Retiring chief pilot Peter Turnbull says a simple but poignant handwritten message in a floral card has encapsulated his time with the Northland Rescue Helicopter service.
"Thank you .... for saving my life," the card reads.
"That card really said it all for me. Being part of a team that receives feedback like that sums it up and that's what we're here for."
With 24 years of life-saving service in Northland skies Turnbull has decided to retire.
He's a humble man and not one who likes the spotlight. But today67-year-old Turnbull will be the centre of attention as people gather at Toll Stadium in Whangārei to celebrate his service with the Northland Rescue Helicopter.
"It's been a privilege to have worked with such capable machinery and have such an interesting job. It's been great to have the support of the people I work with and from the public and the people we rescue.
"It makes me feel very proud and I say that from my heart."

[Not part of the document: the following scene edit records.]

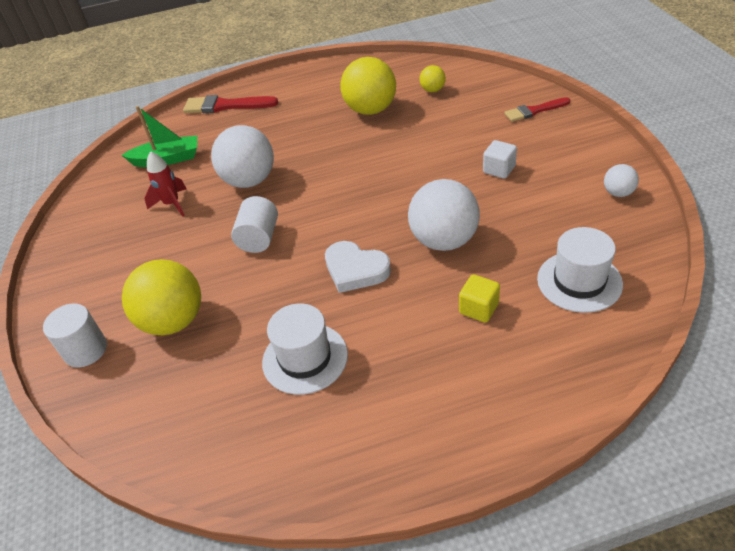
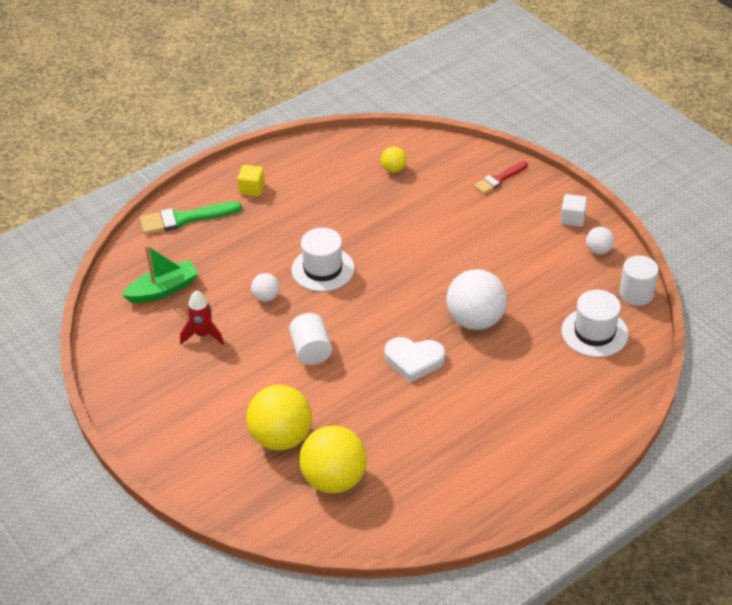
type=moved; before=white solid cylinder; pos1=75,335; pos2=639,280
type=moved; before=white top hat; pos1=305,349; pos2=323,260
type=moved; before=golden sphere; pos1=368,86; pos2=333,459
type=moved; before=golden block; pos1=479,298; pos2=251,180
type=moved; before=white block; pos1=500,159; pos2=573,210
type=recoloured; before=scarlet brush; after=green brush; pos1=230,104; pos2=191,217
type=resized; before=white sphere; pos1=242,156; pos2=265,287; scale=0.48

While he was on the mechanical end of the rescue service, Turnbull said he was amazed by the paramedics, doctors and nurses who are so compassionate to the patients who are transported in the back of the helicopters.
"Seeing the others at work, I am in awe of them."
Flying was something Turnbull dreamed of as a young child.
"I remember when I was 3 or 4 telling my dad about how I used to dream of flying and that desire to fly has never left me. I used to close my eyes at night when I was young and all I could see was planes."
At the age of 17 - before man had landed on the moon - Turnbull started his flight training at the Southland Aero Club and two years later he was a qualified pilot.
His first job was flying skiers and tourists to the ski slopes near Mt Cook before cutting his teeth for the challenging rescue chopper work he would undertake later in his career doing top dressing.
He joined the Northland Emergency Services Trust (NEST) - now referred to as the Northland Rescue Helicopter - in 1995 and soon after the trust upgraded from one to three helicopters to meet demand in the region.
He was instrumental in testing and preparing the long-range Sikorsky S-76 helicopters for operational duties in Northland.
With a flight range of three hours, the Sikorsky were ideal for long-distance dashes to remote areas of Northland, patrolling the region's vast coastline and undertaking sea rescues around the country.
"There was increasing demand, and a real need, to provide emergency responses in Northland that had the capability to deal with the tricky terrain and the vast distances from remote areas to hospitals and specialist medical support."
Another major aviation milestone Turnbull led with the team was the establishment of Instrument Flight Rules' (IFR) routes throughout Northland which allows pilots to navigate in poor weather.
"Because the pilot is only using flight instruments rather than traditional visuals, the route gives prescribed altitudes and headings to be flown which means we don't have to fly under the weather, we can fly in the weather. Northland's weather is challenging, not a threat or an enemy."
He is quick to thank his wife, Nicky, who he married in 1982, for supporting him through his career. He said his four children got used to moving around the country and world at short notice so he could take up flying jobs.
"Nicky has been so supportive of everything that was often very disruptive to her life. Bringing up the family was left to her. She doesn't seem to mind me climbing into bed at 2am and smelling of jet fuel."
Accolades have come as a result of his passion in the aviation industry and in 2017 receiving Officer of the New Zealand Order of Merit (ONZM).
In 2018 Turnbull was recognised at the Annual Aviation Awards for his outstanding contributions to the development of aviation in New Zealand.
"Pete is an aviation pioneer," trust Chairman Paul Ahlers said.
"The work he did with former trust chairman John Bain and chief pilot Reg Ellwood to get the Sikorskys operational was a huge achievement and these aircraft showcased the limits a rescue chopper service could successfully work under."
Retirement means more sailing, trips in the caravan, ticking off the lists of jobs to do around home and filling in for the occassional shift back with the rescue helicopter team.